Minerva Pediatrica 2009 February;61(1):23-37


language: English

Management of shock in children in the Emergncy Department

Santhanam I. 1, Ranjit S. 2, Kissoon N. 3

1 Pediatric Emergency Medicine Institute of Child Health and Hospital for Children Madras Medical College, Chennai, India 2 Pediatric Intensive Care Unit Apollo Hospitals Chennai, India 3 Acute and Critical Care Programs Department of Pediatrics University of British Columbia Vancouver, BC, Canada


Early recognition of shock is the key to successful resuscitation in critically ill children. Often, shock results in or co-exists with myo-cardial dysfunction or acute lung injury. Recognition and appropriate management of these insults is crucial for successful outcomes. Resuscitation should be directed to restoration of tissue perfusion and normalization of cardiac and respiratory function. The underlying cause of shock should also be addressed urgently.
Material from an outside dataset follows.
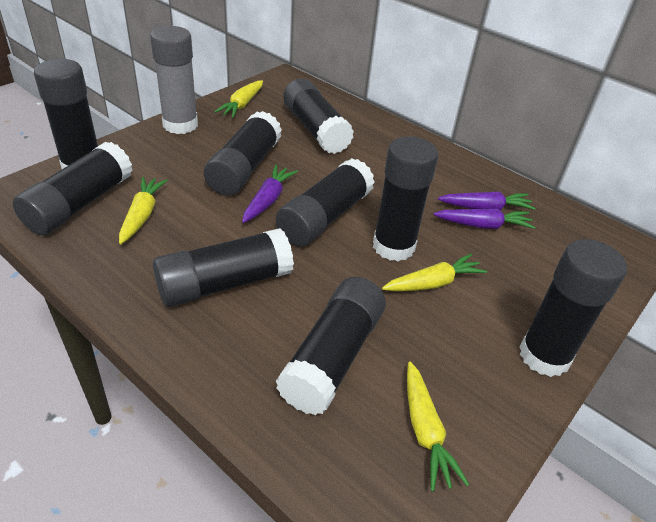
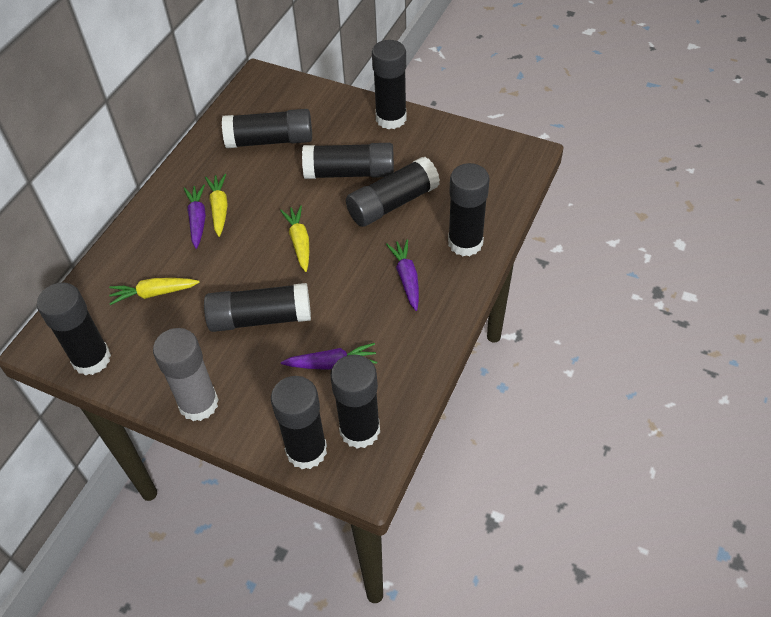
yellow carrot: 4 -> 3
The physiological response of individual children to shock resuscitation varies and is often variable and unpredictable. Therefore, repeated assessments with continuous, non-invasive monitoring are needed for taking appropriate decisions in the ED. Although global indices of tissue oxygen delivery such as the mixed venous oxygen saturation (SvO2) help in targeting therapies more accurately, it is often unavailable in emergency settings. Isotonic fluids form the cornerstone of treatment and the amount required for resuscitation is based on etiologies and therapeutic response. After resuscitation has been initiated, targeted history and clinical evaluation must be performed to ascertain the cause of shock. Management of co-morbidities such as asthma and seizures should be implemented simultaneously. Inotropes, respiratory support, antibiotics and steroids may also be needed during the management of shock. While the management of shock can be protocol based, the treatment needs to be individualized depending on the suspected etiology and therapeutic response.